Every finitey generated abelian group can be made into a ring, by the structure theorem. What is an abelian group that cannot be made into a ring?

FIRST ANSWER by Critch & Zack

It would still be nice to see a torsion-free example, but here's a torsion one:

Take the infinite direct sum of $\mathbb{Z}/p$ over all primes $p$. If there was a multiplicative identity $e$, it would have some finite additive order $n$, but there would exist elements of additive order greater than $n$, a contradiction (since $e$ plus itself $n$ times, multiplied by anything, must be $0$).

A torsion free example: Let $R$ be the additive group of those rational numbers with squarefree denominator. Suppose it had a ring structure with multiplication $*$ and identity $e$. Let $p$ be a prime which is not a factor of the numerator or denominator of $e$. Then the rational $f=e/p$ is in $R$, and

$p.f$ (denoting $f$ plus itself $p$ times) equals $e$.

Now add $f*f$ to itself $p^2$ times:

$p^2.(f*f) = f*f+\ldots+f*f = f*(p.f)+\ldots+f*(p.f)$

(p times)

$= p.(f*e) = p.f = e$,

and the only rational with this property is $e/p^2$, which is not in $R$, a contradiction.

3 Jason F

A) Does ZF (without the axiom of choice) imply that a well-ordering of $\mathbb{R}$ exists? Why/why not?

B) If we assume a well ordering exists on $\mathbb{R}$ what other sets can be proven well-orderable (without using choice)?

A) No, cf. Thm 14.36 in Jech's "Set Theory" for a proof. The result is due to Cohen, and uses a forcing argument.

B) My guess, probably just the obvious ones.

4 Darsh

The set S of (isomorphism classes of) compact connected 3-manifolds, with the operation of connected sum, is a monoid. The connected sum $X \# Y$ is the result of removing an 3-ball from each of $X$ and $Y$ and gluing them along the boundary of this ball (this operation is well-defined up to homeomorphism).

What is a minimal set of generators for this monoid? (In the 2D case, the torus and the projective plane suffice.)

In the orientable case, Milnor's theorem says that compact, connected 3-manifolds have unique factorization with respect to connected sum. So there is a unique minimal set of generators, the irreducible 3-manifolds.

In the non-orientable case, unique factorization essentially still holds, but not literally. You simply have to modify uniqueness to take into account flipping over orientable summands.

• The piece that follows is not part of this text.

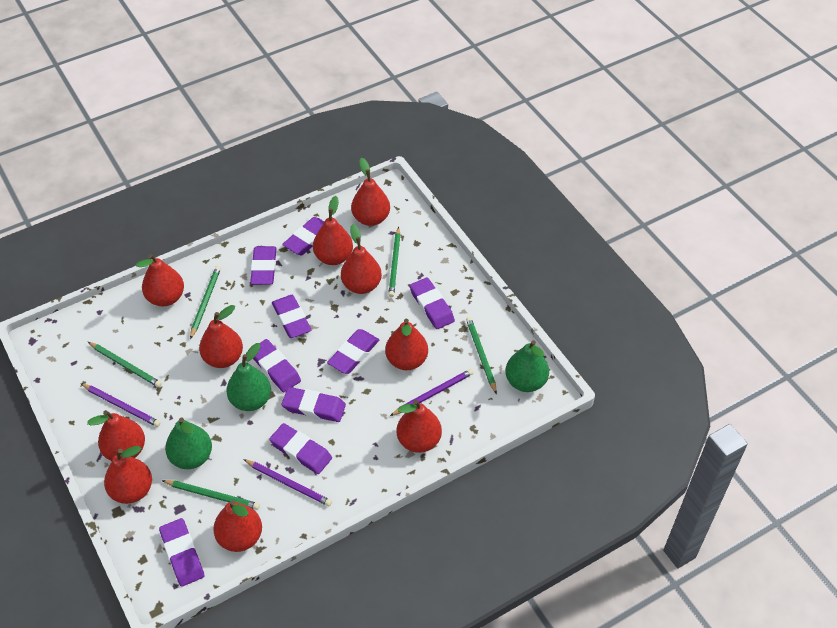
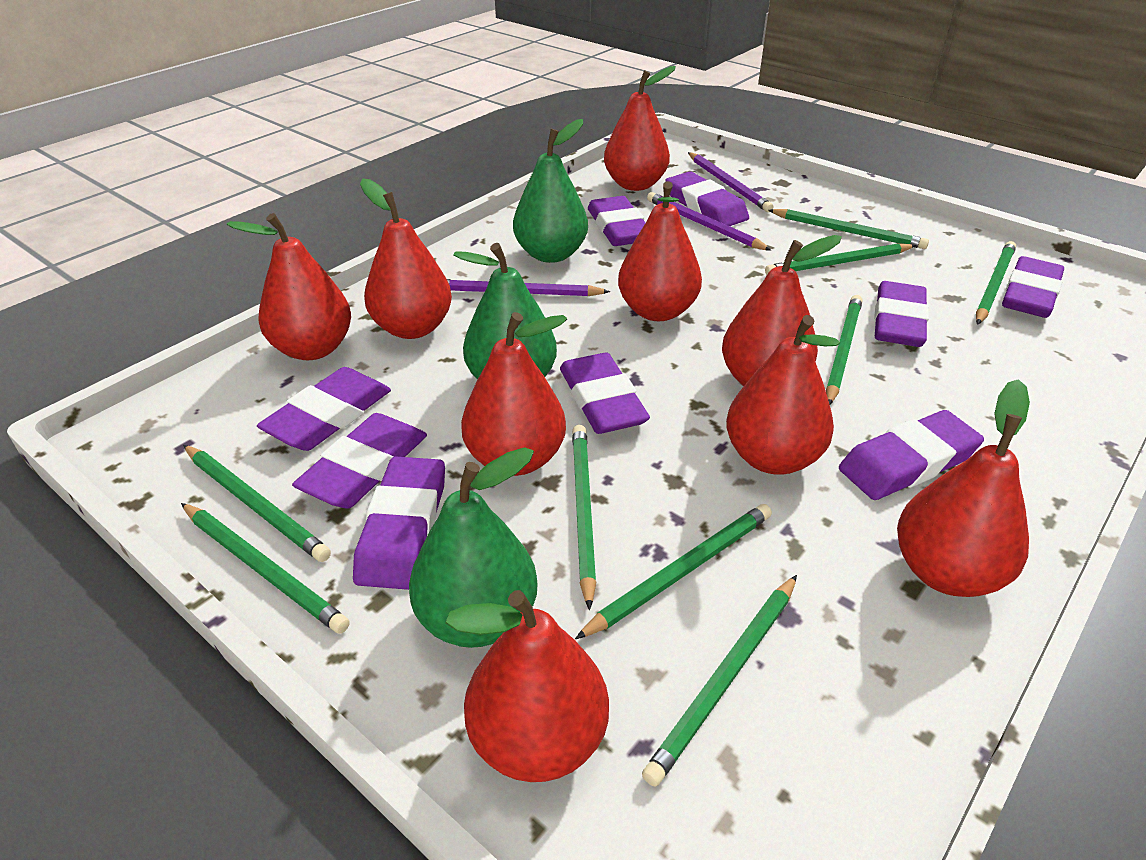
green pencil: 5 -> 9
red pear: 10 -> 9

But then, you also have to modify the original question, because there are two ways to glue together two chiral 3-manifolds.

5 Scott M

Is there a good version of Artin-Wedderburn for semisimple algebra objects? (click for elaboration.)

6 Zack

This question is about "approximating" an open set $U$ by an open set $V$.

Say $X$ is a metric space, $U,V\subset X$ connected opens such that $\overline{U\Delta V} \subset B(r,\partial U)$ (the closed symmetric difference of $U$ and $V$ is contained in a radius-r neighborhood of the boundary of $U$ ... basically, U and V only differ near the boundary of U).

Does there exist a continuous surjection $f: U\to V$ which is "r-close to the identity", meaning that $\sup(d(f,id)) < r$. ?

No: X could be $S^n\vee I$, U could be $S^n\vee[0,r)$, and V could be the sphere without the basepoint. Considering the basepoint to be the north pole, at the equator a map near the identity must preserve the degree of the equator about the north pole (the winding number, if n=2). But such a map cannot be extended to the northern hemisphere without using one of the two poles, and the north pole can't be used since it's not in V and the south pole can't be used since it must be close to the identity.